En outre, elle est intervenue dans un contexte caractérisé entre autres par :
- l’insuffisance dans la capacité de réponse des institutions et des collectivités locales face à une crise d’une telle ampleur;
- l’absence d’un plan de gestion des catastrophes du genre;
- l’absence d’un plan d’alerte des structures sanitaires;
- l’absence de plan destiné à la prise en charge d’afflux massif de victimes ;
- et l’Insuffisance de financement des actions de riposte face aux situations d’urgences.
Monsieur le Président, comment cette crise a-t-elle été gérée au plan sanitaire ?
Elle a eu une double réponse qui s’est déclinée dans une perspective à la fois locale et internationale.
Au plan local, la réponse a été apportée par le Ministère de la Santé appuyé au plan technique par le Conseil National de l’Ordre des Médecins avec l’appui financier de l’OMS et d’autres partenaires.
Elle a consisté à :
la désignation des médecins référents dans les régions, pour l’organisation de la dispensation des soins et la notification de la situation épidémiologique ;
l’organisation des missions humanitaires avec des équipes pluridisciplinaires (médecins généralistes, chirurgiens, gynécologues, infirmiers et sages-femmes) ;
et l’envoi des produits pharmaceutiques dont les ARV et des consommables dans les zones occupées.
La collaboration avec le Haut Conseil Islamique, dans la phase aiguë de la crise, a favorisé l’accès des missions humanitaires successives aux zones de conflit.
Au plan international, nous avons assisté à une réorientation du financement des bailleurs en direction des ONG suite à la décision unilatérale des partenaires de suspendre toute collaboration directe avec le Gouvernement.
Cette situation a eu, entre autres, pour conséquences, une prolifération desdites ONG dans la zone anciennement occupée avec des moyens financiers souvent très importants.
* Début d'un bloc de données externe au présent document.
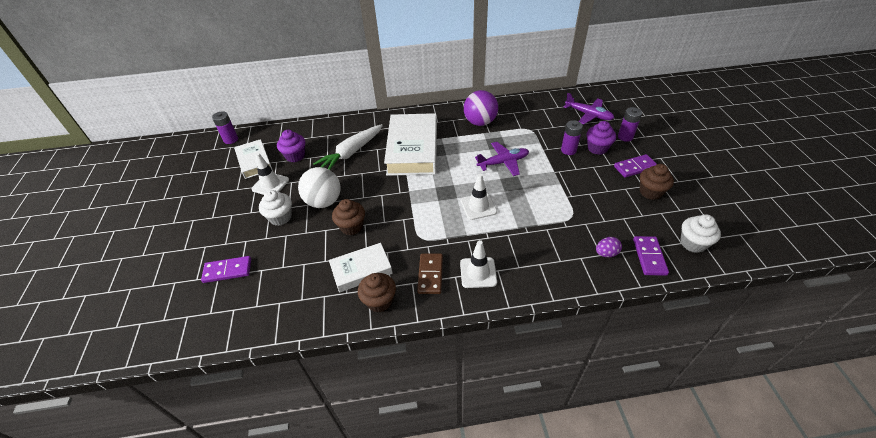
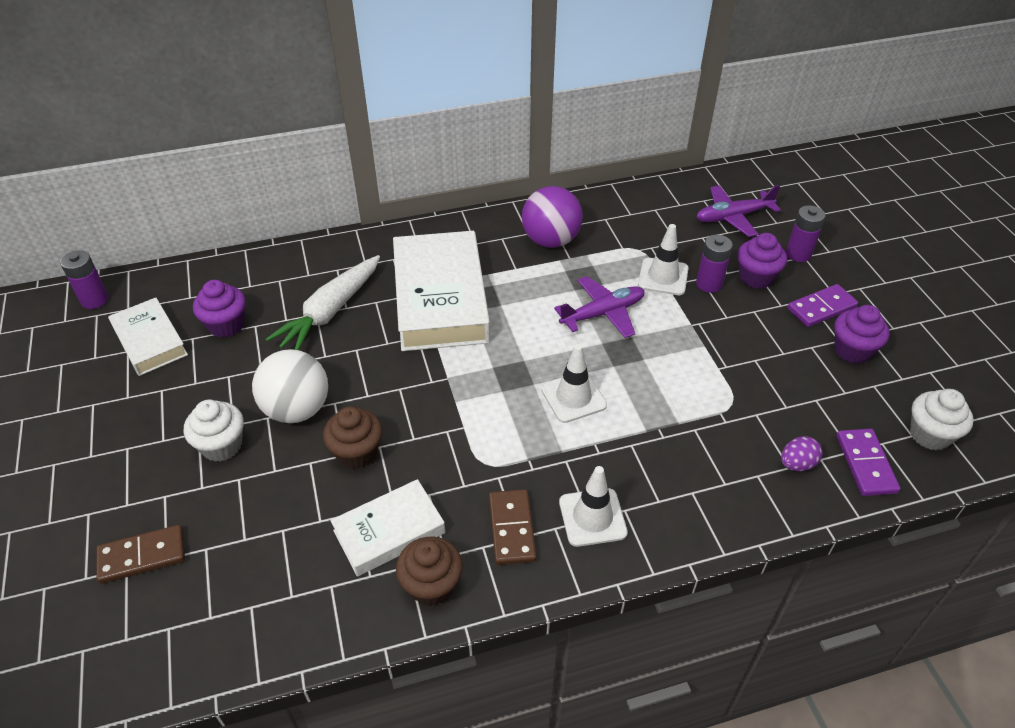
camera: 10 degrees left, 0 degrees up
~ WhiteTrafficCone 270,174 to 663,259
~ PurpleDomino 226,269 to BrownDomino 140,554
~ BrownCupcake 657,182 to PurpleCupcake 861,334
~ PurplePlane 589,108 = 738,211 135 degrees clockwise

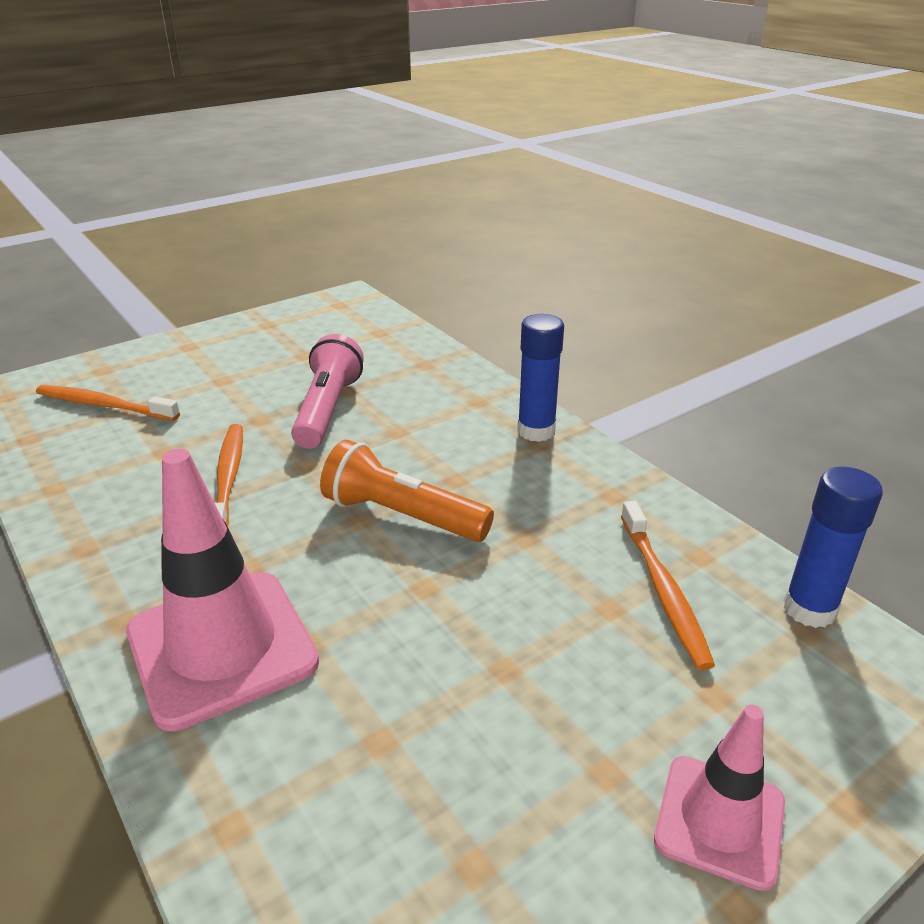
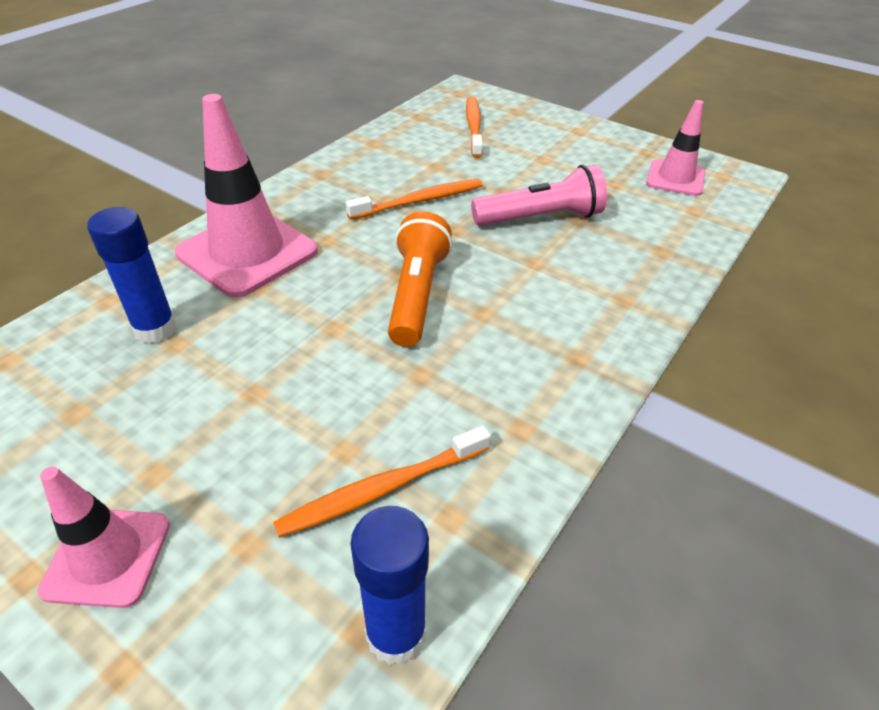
camera: 70 degrees right, 10 degrees up
+ PinkTrafficCone 675,148
~ BlueGlueStick 540,378 to 132,275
Ces moyens sont gérés, le plus souvent, sans l’implication des structures nationales compétentes en violation de l’obligation de rendre compte au Gouvernement. Une des conséquences fâcheuse de cette approche est qu’il nous est difficile de faire aujourd’hui une évaluation fiable de ces interventions en termes de coût réel, de résultats sanitaires et d’impacts sur nos indicateurs.
Monsieur le Président, tirant les enseignements de ce qui précède, je voudrai attirer l’attention de cette auguste assemblée sur un certain nombre de points suite à cette crise qui nous a été imposée par des obscurantistes moyenâgeux.
Il s’agit, en premier lieu, du renforcement du système de santé en période de crise qui devrait être le fil conducteur de toutes les interventions des partenaires dans le domaine sanitaire. Aucune intervention ne devrait contribuer à affaiblir le système de santé des pays victimes de crises socio-politiques. En effet, la gestion des problèmes sanitaires en dehors des structures étatiques, quelle que soit la nature de la crise, a des limites au plan de l’atteinte de l’efficacité et de l’efficience.
Il s’agit, également, de porter la réflexion sur les mécanismes de gestion efficaces et pérennes, à mettre en place et prenant en compte toutes les parties prenantes dans un contexte de crise.
Enfin, Monsieur le Président, une autre leçon que je voudrais partager ici est que l’implication de l’Ordre des Médecins en tant qu’organisme personnalisé du Ministère de la santé, appuyé par la tutelle et l’OMS a été une bonne alternative en termes de résolution des problèmes de santé dans le contexte de la crise politico-sécuritaire dans mon pays le Mali.
Pour terminer, je voudrais réitérer ici, la gratitude du peuple et des plus hautes autorités du Mali, à la France et au Tchad dont les interventions salutaires ont permis d’abréger les souffrances de nos paisibles et pacifiques populations. Le Gouvernement du Mali remercie, également, la communauté internationale pour sa mobilisation à ses côtés et son soutien multiforme et l’invite à maintenir et à intensifier son élan de solidarité dans la phase de reconstruction et de gestion post crise qui s’amorce.